This warm-up gives students the opportunity to use ideas about rhombuses and cubes, trigonometry, the Pythagorean Theorem, and special right triangles to solve two problems. Students must bring in their precise understanding of the properties of rhombuses and cubes and take risks to draw a “good picture” to make sense of problem #2.
Because neither problem is very straight forward, I encourage students to “put a ‘because’ on that,” with the “that” referring to the claims they make. For example, in problem #1, I want students to justify their reasoning by saying something like, “I can use the cosine ratio to solve for the length of x because I know the diagonals of a rhombus bisect each other perpendicularly, making right triangles.” This is the kind of math talk I want to hear and the kind I try to elicit during the debrief of the warm-up.
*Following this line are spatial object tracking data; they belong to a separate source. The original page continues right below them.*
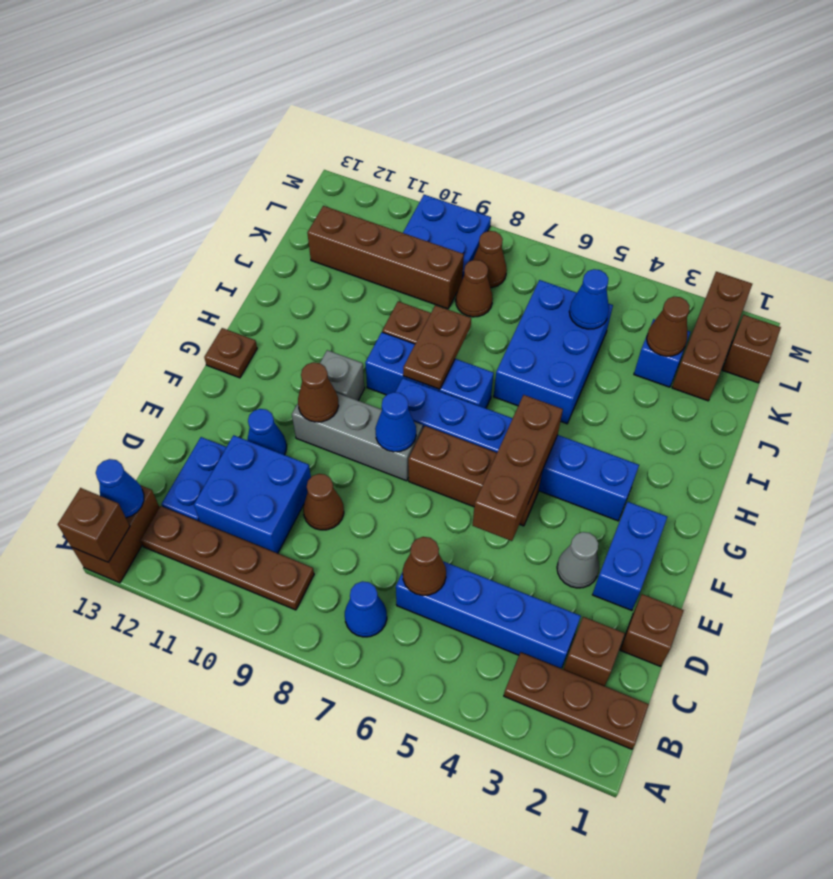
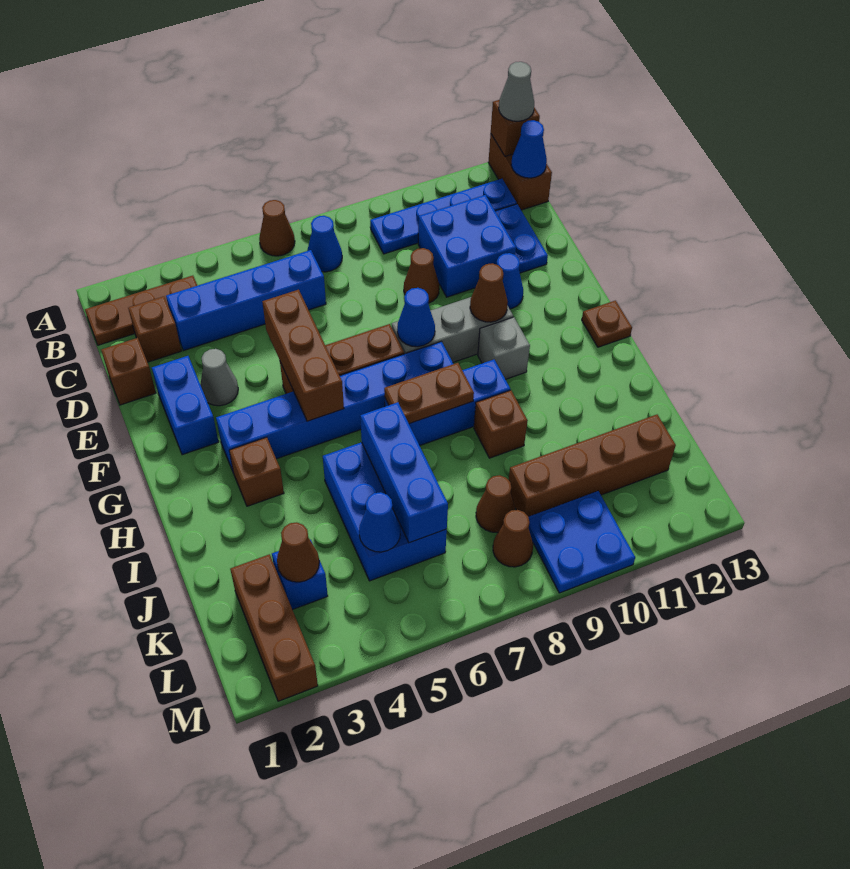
none -> grey cone A13 level 3
brown plate B9:B12 level 1 -> blue plate B9:B12 level 1
brown cone C6 level 2 -> brown cone A6 level 1
brown plate H8:I8 level 2 -> brown plate H7:H8 level 2
none -> blue brick I6:K6 level 2
brown brick L1 level 1 -> brown brick H3 level 1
At this time in the unit, students need a chance to use triangle similarity and trigonometry to construct arguments and write proofs (MP3). Making use of structure, assigning variables, and using these variables flexibly, however, are not easy tasks. I launch this task by working through problem #1 with the whole class—this is important because it gives me time to model the kind of thinking and work I expect from my students; it also allows me to create a safe space for confusion, for example, by saying things like, “the first time I looked at this proof, I felt stumped since we are talking about triangle area and there is no mention of height!” After taking questions, I show them an example with numbers, then ask students to work on the remaining two problems in their groups with the rule that all members of the group stick together.
As groups work, I circulate the room listening in on how students justify how they know. I try to select at least two different students to present their proofs for problem #2 and #3 using the document camera. It is really important to select a student who can clearly articulate his/her argument for #3 and answer questions from students who are confused. I have found that simply asking the presenting student questions like “how did you know that?” or “why did you do that?” can help them reflect more clearly, which helps other students to follow along as the presenter shares his/her work.
Since this is the last lesson before the unit assessment, I think it’s important to give students time to look back at their work from the unit for the purpose of choosing two problems that helped them to develop their understanding of trigonometry. For each problem, students are to write out the problem and solution, then explain in 2-3 sentences why this problem matters to their understanding.